Comprehending Appraisals

Their home's purchase is the largest investment some might ever encounter. Whether it's a primary residence, an additional vacation home or a rental fixer upper, the purchase of real property is a detailed financial transaction that requires multiple people working in concert to see it through.

It's likely you are familiar with the parties having a role in the transaction. The real estate agent is the most known face in the transaction. Then, the lender provides the financial capital required to fund the transaction. And ensuring all aspects of the sale are completed and that the title is clear to transfer to the buyer from the seller is the title company.

To learn more about appraising, click here to see a short video or call us today to talk about your specific property.

So, who makes sure the real estate is worth the amount being paid? In comes the appraiser. We provide an unbiased opinion of what a buyer could expect to pay — or a seller receive — for a property, where both buyer and seller are informed parties. A licensed, certified, professional appraiser from Joseph Mignone will ensure, you as an interested party, are informed.

The inspection is where an appraisal starts

To determine the true status of the property, it's our duty to first perform a thorough inspection. We must actually view aspects of the property, such as the number of bedrooms and bathrooms, the location, amenities, etc., to ensure they really are present and are in the condition a typical buyer would expect them to be. To make sure the stated square footage has not been misrepresented and document the layout of the home, the inspection often requires creating a sketch of the floorplan. Most importantly, we identify any obvious amenities - or defects - that would have an impact on the value of the property.

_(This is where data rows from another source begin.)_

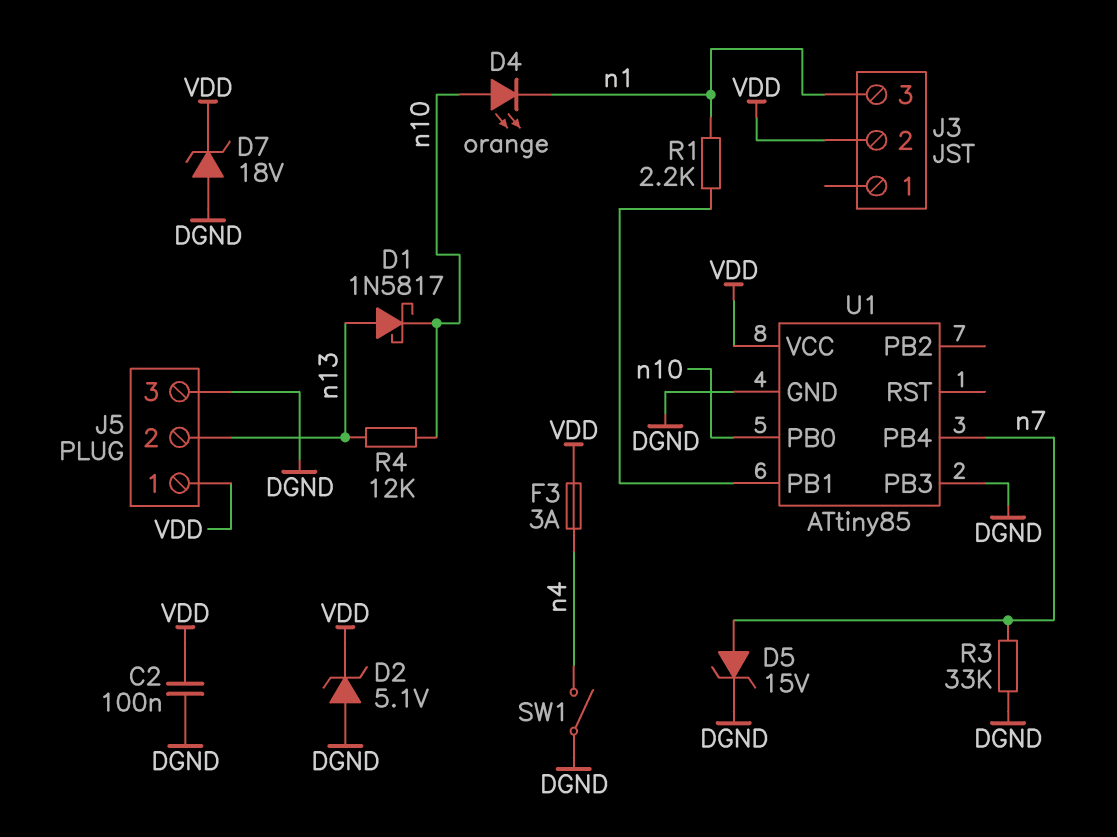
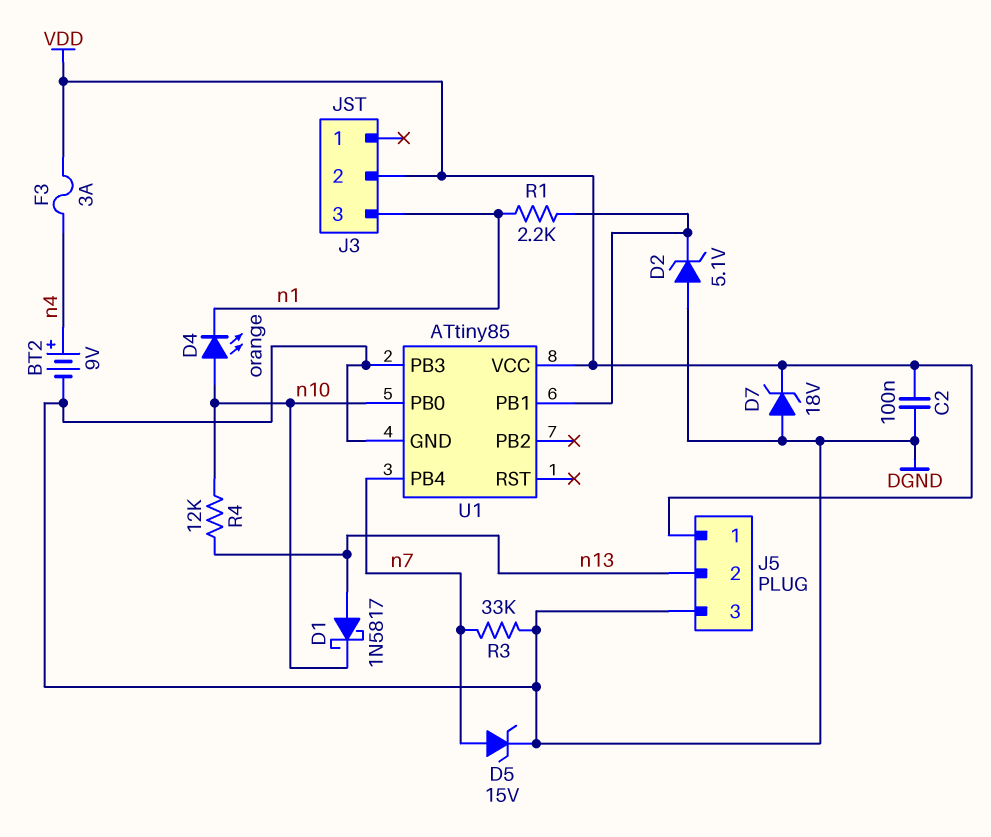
BT2: none -> 9V (plus n4, minus DGND)
D2: zener 5.1V (A DGND, K VDD) -> zener 5.1V (A DGND, K U1/PB1)
SW1: switch (DGND, n4) -> none

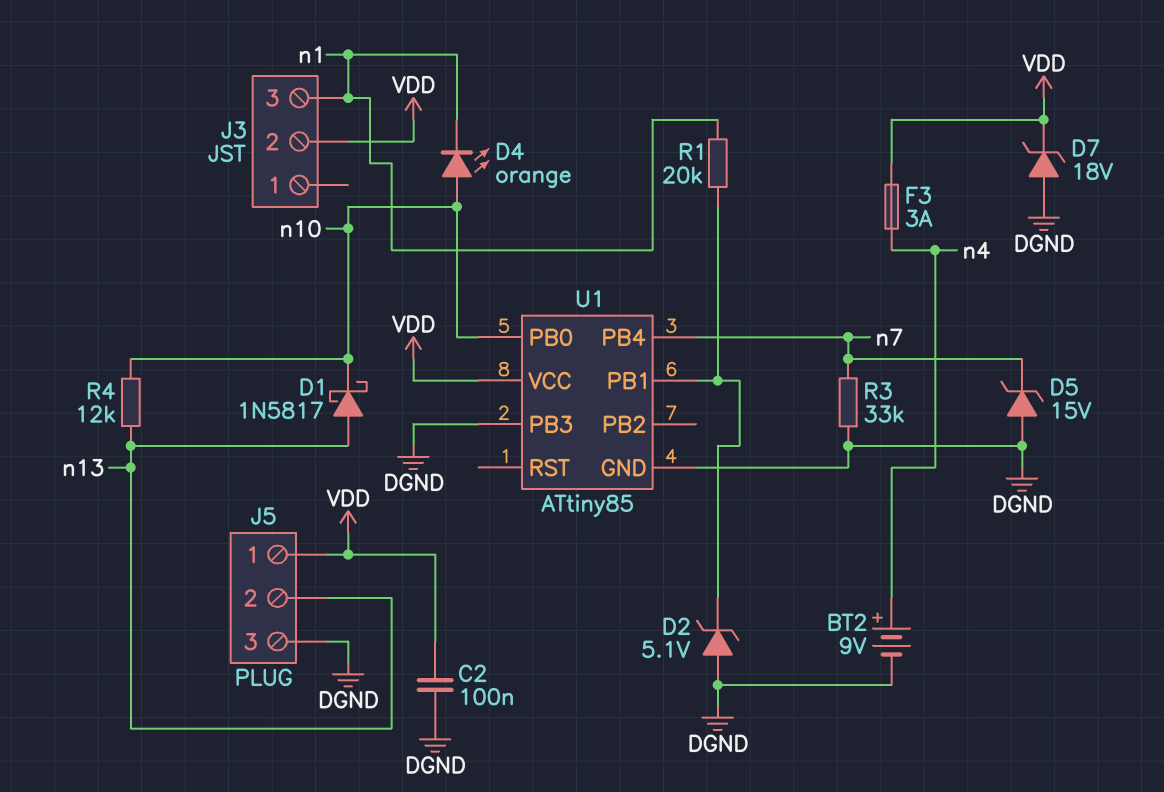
D5: zener 15V (A n7, K DGND) -> zener 15V (A DGND, K n7)
R1: 2.2k (U1/PB1, n1) -> 20k (U1/PB1, n1)

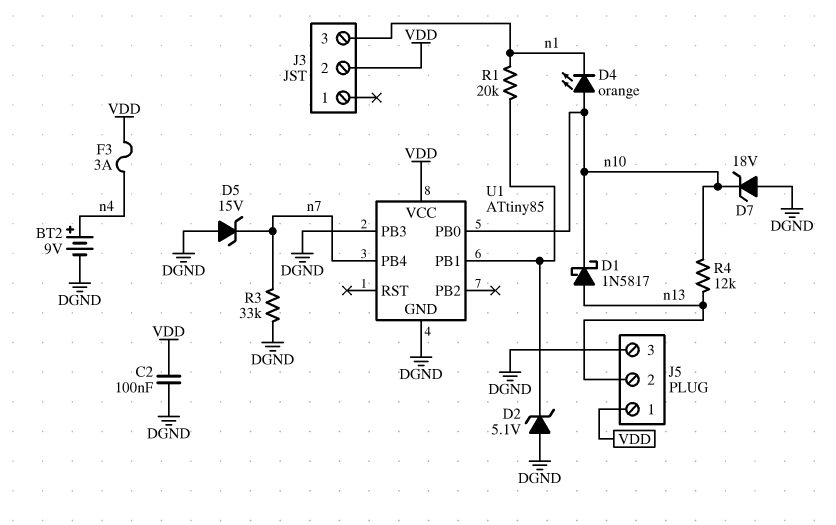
D7: zener 18V (A DGND, K VDD) -> zener 18V (A DGND, K n10)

After the inspection, we use two or three approaches to determining the value of the property: a sales comparison, a replacement cost calculation, and an income approach when rental properties are prevalent.

Cost Approach

This is where we use information on local construction costs, labor rates and other factors to calculate how much it would cost to replace the property being appraised. This estimate commonly sets the upper limit on what a property would sell for. It's also the least used method.

Analyzing Comparable Sales

Appraisers are intimately familiar with the neighborhoods in which they work. They innately understand the value of certain features to the people of that area. Then, the appraiser looks up recent transactions in the vicinity and finds properties which are 'comparable' to the home at hand. By assigning a dollar value to certain items such as square footage, extra bathrooms, hardwood floors, fireplaces or view lots (just to name a few), we adjust the comparable properties so that they more accurately portray the features of subject property.

  • For example, if the comparable property has a storm shelter and the subject doesn't, the appraiser may deduct the value of a storm shelter from the sales price of the comparable.
  • If the subject property has an extra half-bathroom and the comparable does not, the appraiser might add a certain amount to the comparable property.

A true estimate of what the subject could sell for can only be determined once all differences between the comps and the subject have been evaluated. When it comes to putting a value on features of homes in Haddonfield and Camden, Joseph Mignone can't be beat. The sales comparison approach to value is most often awarded the most importance when an appraisal is for a real estate sale.

Valuation Using the Income Approach

In the case of income producing properties - rental houses for example - the appraiser may use an additional method of valuing a house. In this scenario, the amount of revenue the real estate yields is factored in with income produced by nearby properties to determine the current value.

Arriving at a Value Conclusion

Examining the data from all applicable approaches, the appraiser is then ready to state an estimated market value for the property at hand. Note: While this amount is probably the best indication of what a house is worth, it may not be the price at which the property closes. There are always mitigating factors such as the seller's desire to get out of the property, urgency or 'bidding wars' that may adjust an offer or listing price up or down. But the appraised value is often used as a guideline for lenders who don't want to loan a buyer more money than the property is actually worth. The bottom line is, an appraiser from Joseph Mignone will guarantee you get the most fair and balanced property value, so you can make profitable real estate decisions.